対処法4:任意売却で金融機関の合意を得て売却する
経済的に困窮している場合、任意売却という選択肢があります。
任意売却とは、住宅ローンの返済が困難になった場合に、金融機関の合意を得て不動産を売却する手続きです。売却代金でローンを完済できなくても、金融機関が抵当権の解除に応じてくれるため、競売を避けて市場価格に近い金額で売却できます。
競売と比較して高い価格で売却できることが多く、残債も圧縮できる可能性があります。また、引っ越し費用の一部を売却代金から配分してもらえることもあります。
ただし、任意売却を行うと信用情報に事故情報が登録され、一定期間新たな借り入れが困難になります。
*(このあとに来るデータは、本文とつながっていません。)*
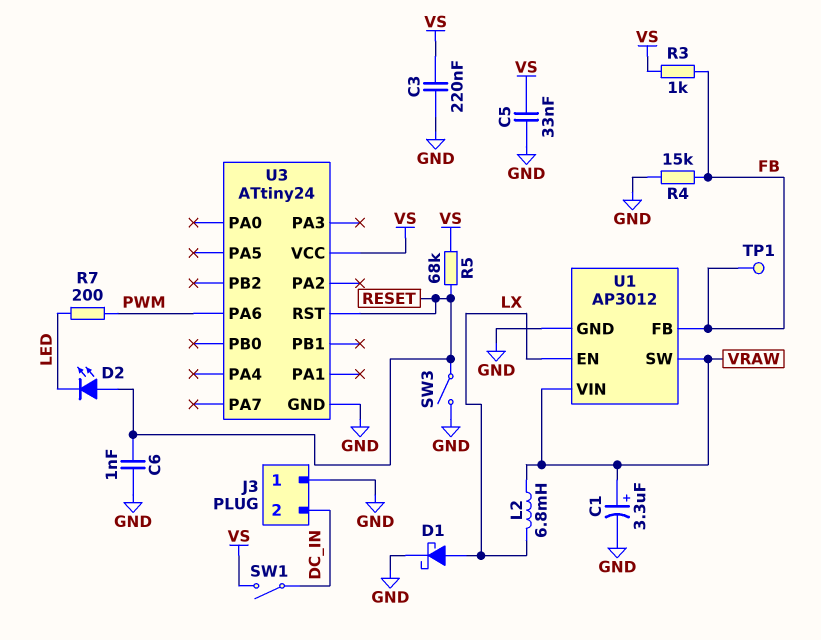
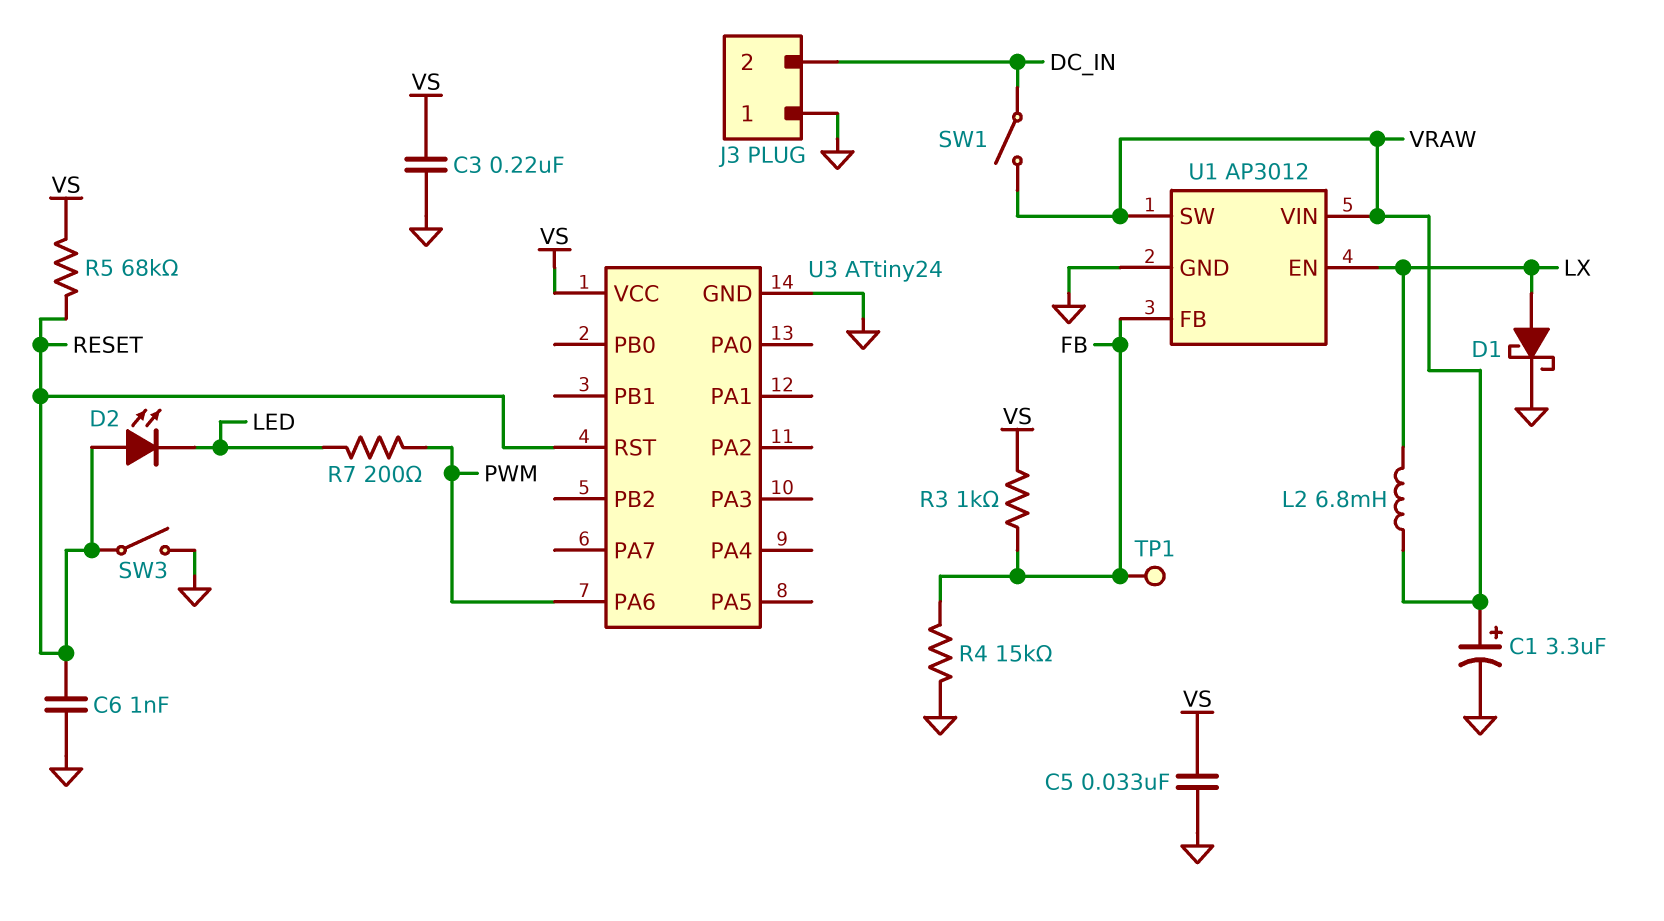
SW1: switch (DC_IN, VS) -> switch (DC_IN, VRAW)

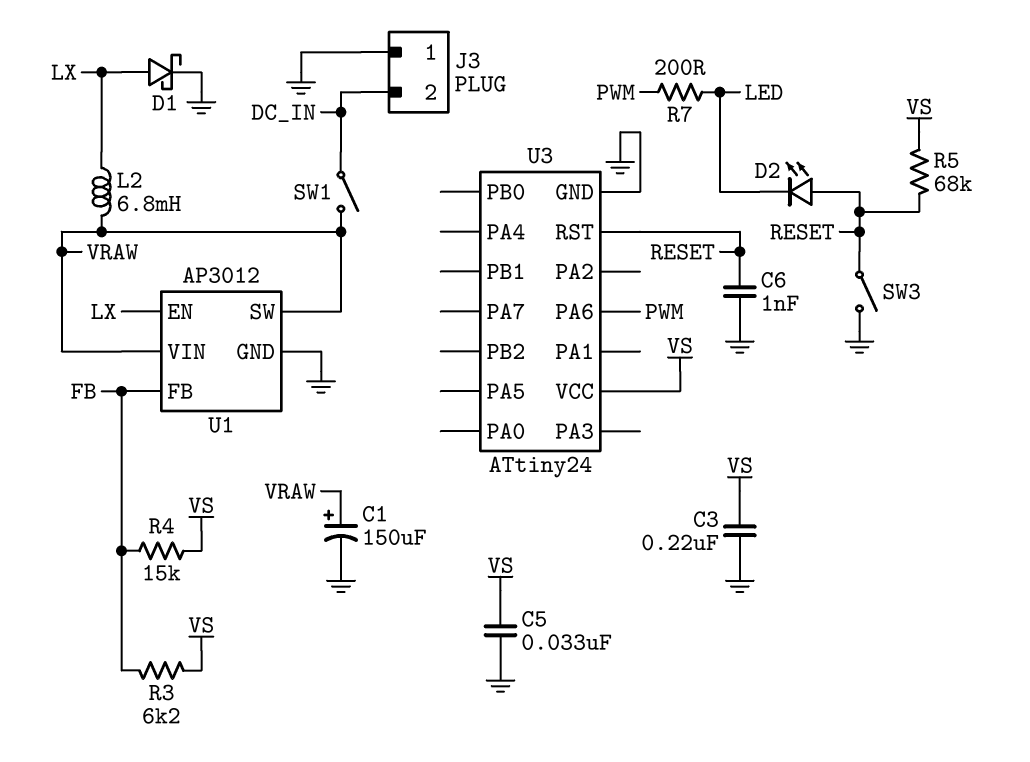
C1: 3.3uF (plus VRAW, minus GND) -> 150uF (plus VRAW, minus GND)
R3: 1k (FB, VS) -> 6.2k (FB, VS)
R4: 15k (FB, GND) -> 15k (FB, VS)
TP1: test point (FB) -> none

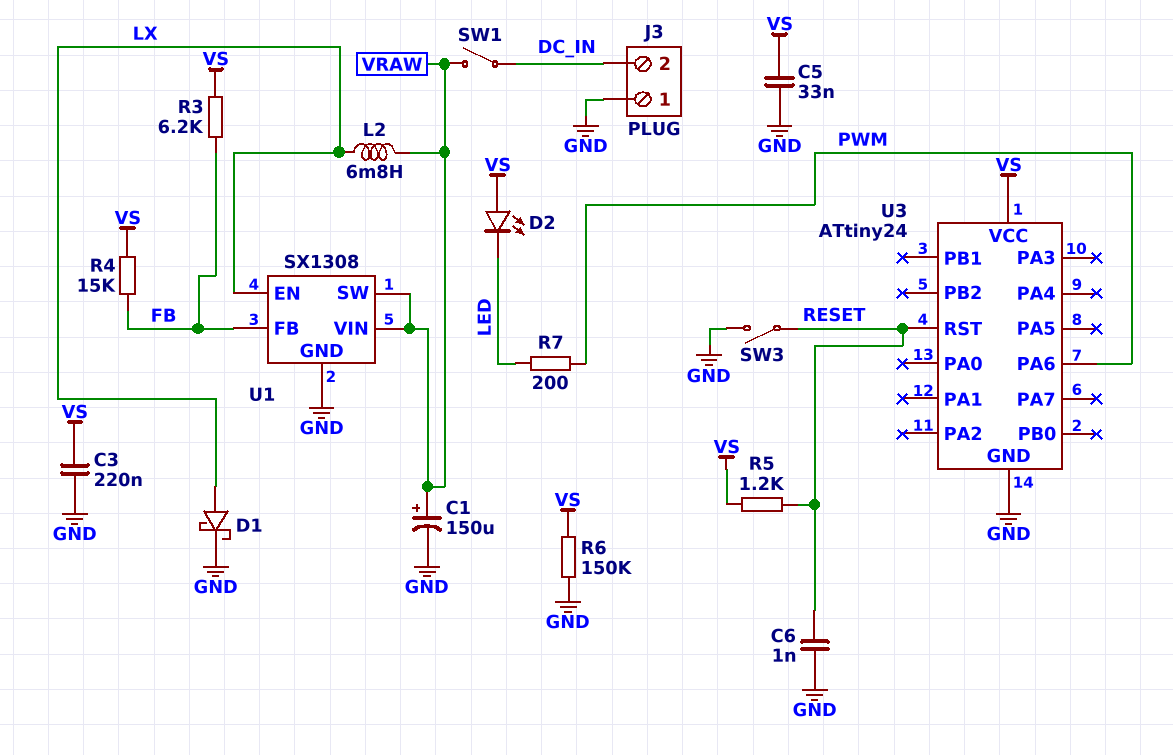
D2: LED (A RESET, K LED) -> LED (A VS, K LED)
R5: 68k (RESET, VS) -> 1.2k (RESET, VS)
R6: none -> 150k (GND, VS)
U1: AP3012 -> SX1308

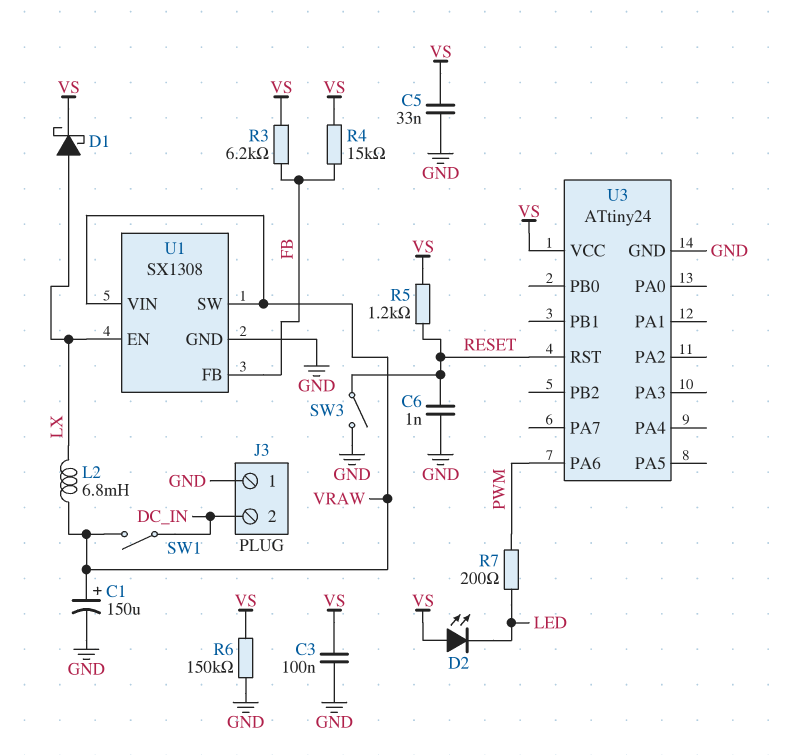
C3: 220nF (GND, VS) -> 100nF (GND, VS)
D1: schottky (A LX, K GND) -> schottky (A LX, K VS)

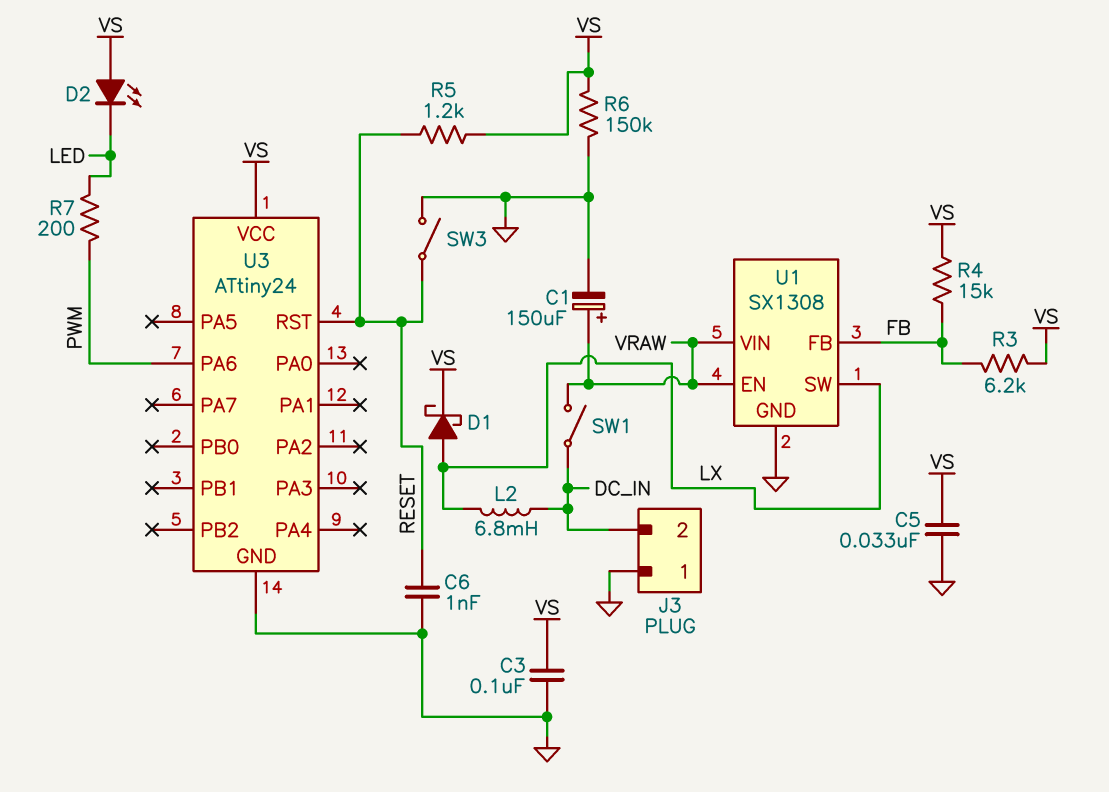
L2: 6.8mH (LX, VRAW) -> 6.8mH (DC_IN, LX)
U1 pin EN: LX -> VRAW
U1 pin SW: VRAW -> LX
また、残債は免除されるわけではなく、売却後も返済義務が残ることを理解しておく必要があります。
対処法5:リースバックで今の家に住み続ける
現在の家に住み続けたい場合は、リースバック(セール・アンド・リースバック)という方法があります。
リースバックは、不動産会社などに家を売却した後、賃貸として同じ家に住み続けるサービスです。売却代金を受け取ることができ、引っ越しの必要もありません。将来的に資金に余裕ができれば買い戻すことも可能です。
子どもの学区を変えたくない場合や、高齢で住み慣れた環境を離れたくない場合に適している方法です。売却価格は市場価格より低くなる傾向がありますが、住環境を変えずに資金調達できるメリットは大きいでしょう。
デメリットとしては、家賃の支払いが発生することと、将来的な買い戻し価格が売却価格より高く設定される可能性があることです。長期的な住居費用を慎重に検討する必要があります。
【事例別】オーバーローンにまつわる法律トラブルと解決策

オーバーローンの問題は、単なる不動産売買の話にとどまらず、離婚や相続といった法的な局面で複雑な問題を引き起こすことがあります。これらのトラブルを未然に防ぎ、適切に解決するためには、法律の知識と専門家のサポートが不可欠です。具体的な事例を通じて、よくあるトラブルパターンと解決のポイントを見ていきましょう。
ケース1:離婚時の財産分与はどうなる?
離婚の際、オーバーローンの不動産をどのように処理するかは非常にデリケートな問題となります。
財産分与では、夫婦が婚姻期間中に築いた財産を公平に分配することが原則です。しかし、オーバーローンの不動産は「負の財産」として扱われるため、誰がその負債を引き継ぐかが争点になります。
実務では、不動産の名義人がローンも引き継ぐケースが多くなっています。ただし、収入状況によっては金融機関がローンの継続を認めない場合もあり、その際は連帯保証人の変更や追加担保の提供が求められることもあります。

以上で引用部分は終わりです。